Temperature-dependent RNA editing in octopus extensively recodes the neural proteome

• Published in: Cell Vol. 186; no. 12; pp. 2544 - 2555.e13
• Main Authors: Birk, Matthew A., Liscovitch-Brauer, Noa, Dominguez, Matthew J., McNeme, Sean, Yue, Yang, Hoff, J. Damon, Twersky, Itamar, Verhey, Kristen J., Sutton, R. Bryan, Eisenberg, Eli, Rosenthal, Joshua J.C.
• Format: Journal Article
• Language: English
• Published: United States Elsevier Inc 08.06.2023
• Subjects: acclimation; ADAR; Adenosine Deaminase - metabolism; Animals; cephalopod; epitranscriptome; kinesin; Nervous System - metabolism; neural plasticity; Octopodiformes - genetics; Proteome - metabolism; RNA - metabolism; RNA Editing; RNA modifications; synaptotagmin; Temperature; RNA editing; cephalopod; neural plasticity; kinesin; acclimation; temperature; ADAR; epitranscriptome; synaptotagmin; RNA modifications
• ISSN: 0092-8674; 1097-4172; 1097-4172
• DOI: 10.1016/j.cell.2023.05.004

In poikilotherms, temperature changes challenge the integration of physiological function.
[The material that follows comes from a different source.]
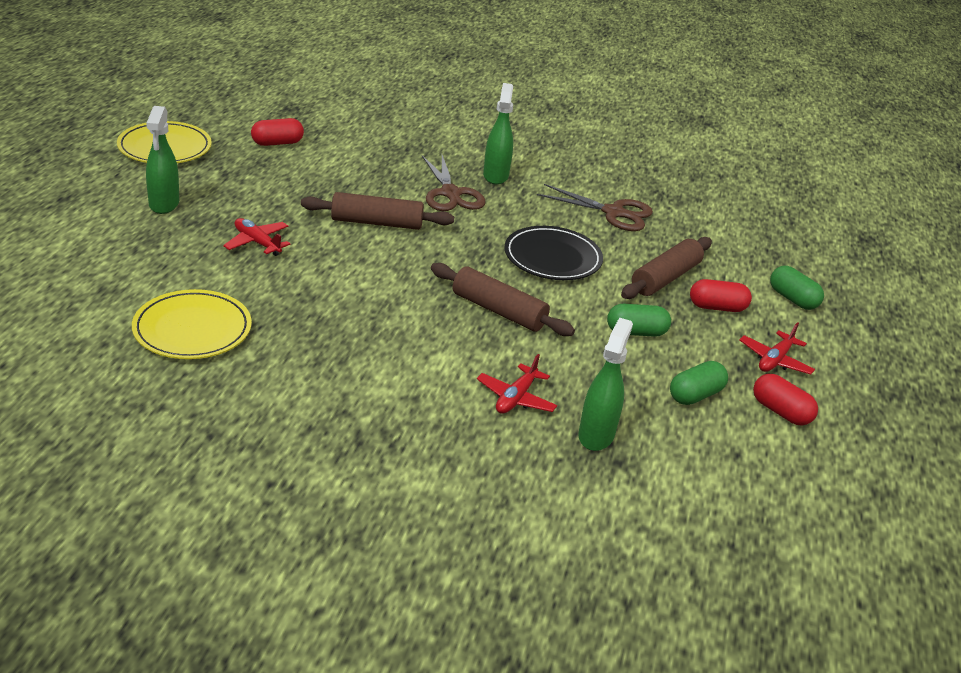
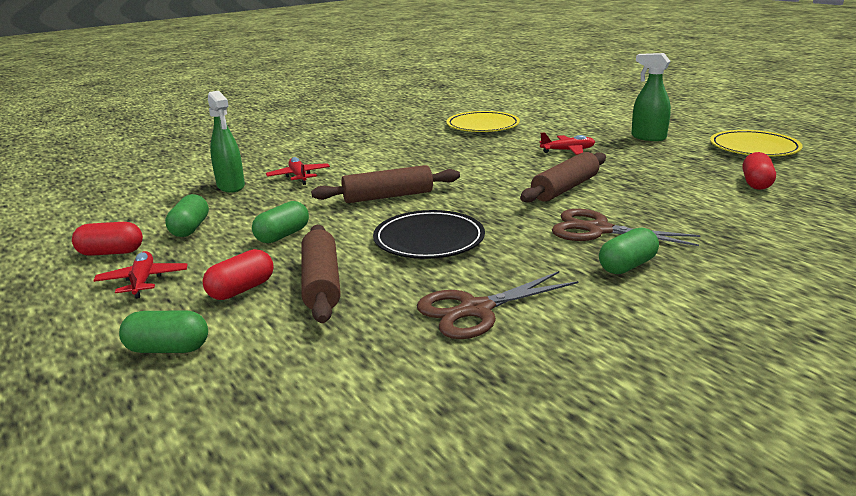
camera: 135 degrees right, 10 degrees down
(495, 176) = (627, 266): green spray bottle -> green capsule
Within the complex nervous systems of the behaviorally sophisticated coleoid cephalopods, these problems are substantial. RNA editing by adenosine deamination is a well-positioned mechanism for environmental acclimation. We report that the neural proteome of Octopus bimaculoides undergoes massive reconfigurations via RNA editing following a temperature challenge. Over 13,000 codons are affected, and many alter proteins that are vital for neural processes. For two highly temperature-sensitive examples, recoding tunes protein function. For synaptotagmin, a key component of Ca2+-dependent neurotransmitter release, crystal structures and supporting experiments show that editing alters Ca2+ binding. For kinesin-1, a motor protein driving axonal transport, editing regulates transport velocity down microtubules. Seasonal sampling of wild-caught specimens indicates that temperature-dependent editing occurs in the field as well. These data show that A-to-I editing tunes neurophysiological function in response to temperature in octopus and most likely other coleoids. [Display omitted] •Octopus bimaculoides increase A-to-I RNA editing at >20,000 sites in the cold•Editing shifts occur within hours and are observed in wild populations•As a functional example, one cold-induced site alters kinesin motility•Another cold-induced site alters Ca2+-binding affinity of synaptotagmin Octopuses utilize RNA editing to rapidly respond to environmental temperature changes by altering protein function.